# Few cars done..



## WesJY (Mar 4, 2004)

Thanks RR for decals - (red charger) and Thanks to bobzilla for a100 tyco body plus sublime green paint!!! and I finished my last 68 barracuda resin body - it sits on tyco wide pan chassis with mounting shaved off. 

I just finished 3 cars so far.. plus i am working on t-bucket rod (i have been cutting, dremel, sanded the body to make it fit) - hopefully it ll work out!

Hope you guys had a good weekend and enjoy the pictures below!

Wes


----------



## AfxToo (Aug 29, 2003)

Whoa... really love the '68 Cuda. That body has not been done nearly enough in HO scale.


----------



## videojimmy (Jan 12, 2006)

great work Wes! Great choice of color on all the cars. 
Are those Jada rims on the hemi?

Looking forward to seeing how that hot rod comes out.


----------



## WesJY (Mar 4, 2004)

AfxToo said:


> Whoa... really love the '68 Cuda. That body has not been done nearly enough in HO scale.


yeah! it was made by jim's custom resin body (the hood thing was messed up so i cut it open to put a big HEMI in it!!!) .. i think it's made for tomy with long wheel base so i tried wide pan chassis with mountings shaved and it fit perfect. always looking for anything mopar for tyco's!!! 

Thanks!
Wes


----------



## WesJY (Mar 4, 2004)

videojimmy said:


> great work Wes! Great choice of color on all the cars.
> Are those Jada rims on the hemi?
> 
> Looking forward to seeing how that hot rod comes out.


thanks man. umm to be honest with you i dont remember. i had it in my box waiting to be used. i think it was from hot wheels not sure. 

Wes


----------



## Hilltop Raceway (Feb 12, 2006)

Cool cars Wes :thumbsup::thumbsup: I likes that Cuda myself, gooooood engine selection!!! I'm a fan of that green Dodge too, got to get some those Mopar stickers...That Charger looks much much better than the AW version...RM


----------



## NTxSlotCars (May 27, 2008)

Gee Wez! That 68 Cuda takes the cake! Salmon or Tuna? Do they still have some available? It looks ready to dominate, like all Tyco Mopars.

Rich :thumbsup:


----------



## resinmonger (Mar 5, 2008)

*Wild, Wild Wes!*

Cuatro de fantástico! Those are four way cool cars, Wes!!! The "Little Green Wagon" looks really sweet in the sublime green and Mopar graphics! Way to spice things up a notch. :thumbsup::thumbsup:


----------



## WesJY (Mar 4, 2004)

NTxSlotCars said:


> Gee Wez! That 68 Cuda takes the cake! Salmon or Tuna? Do they still have some available? It looks ready to dominate, like all Tyco Mopars.
> 
> Rich :thumbsup:


Hey rich check out the link.. scroll down you will see a barracuda painted in black with flames on it. its 8 bucks for the body. once you buy it it will require alot of dremel, sanding to get it perfect if you get my drift. his body is great and tough. 

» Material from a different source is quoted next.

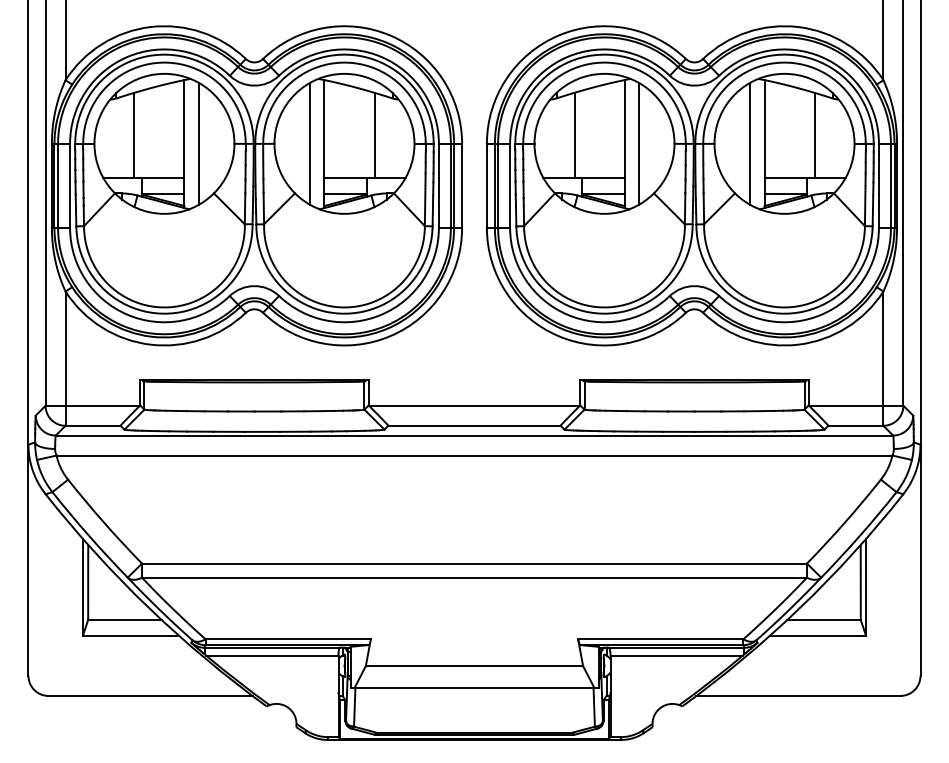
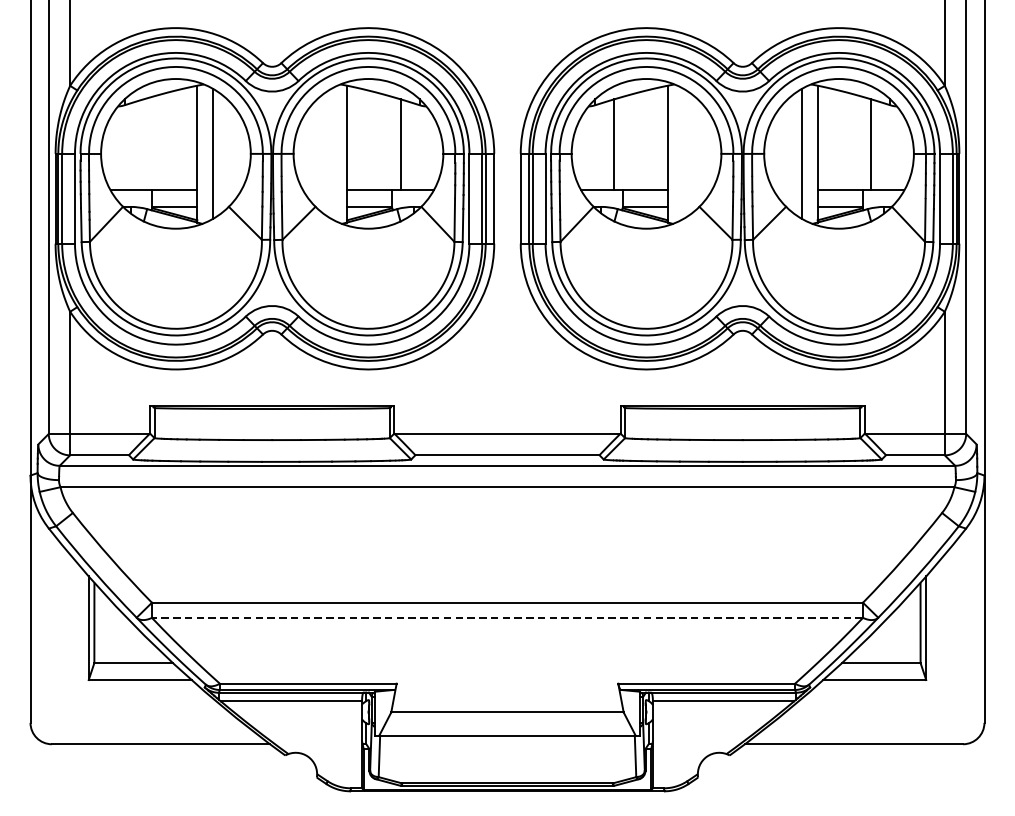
line: (134, 134) -> (143, 143), removed
line: (309, 143) -> (331, 153), removed
line: (639, 143) -> (683, 153), removed
line: (473, 577) -> (506, 617), solid -> dashed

http://members.tripod.com/jims_customs/id14.html

Wes


----------



## bobhch (Apr 22, 2007)

*Superrrrrrrrrrrrrrrrrrrrrrrrrrrrrrrrrrrb lookers Wes!!*

wEs,

MaN tHoSe RoCk! From Left to right they are all Awesum builds...

Love the Red hoodless Cuda with that eye popping engine man. Looks Screeeeeeeeeeeeeatching fast without even pulling the trigger on it.

With this new red Charger w/white stripes you are probably now holding the Worlds Record for most Chargers (this body style). Nice color...:roll:...red!!!

Was waiting to see how you were going to detail out this Sub Lime truck and it looks totaly MOPAR by Wes. :thumbsup: Sweeet!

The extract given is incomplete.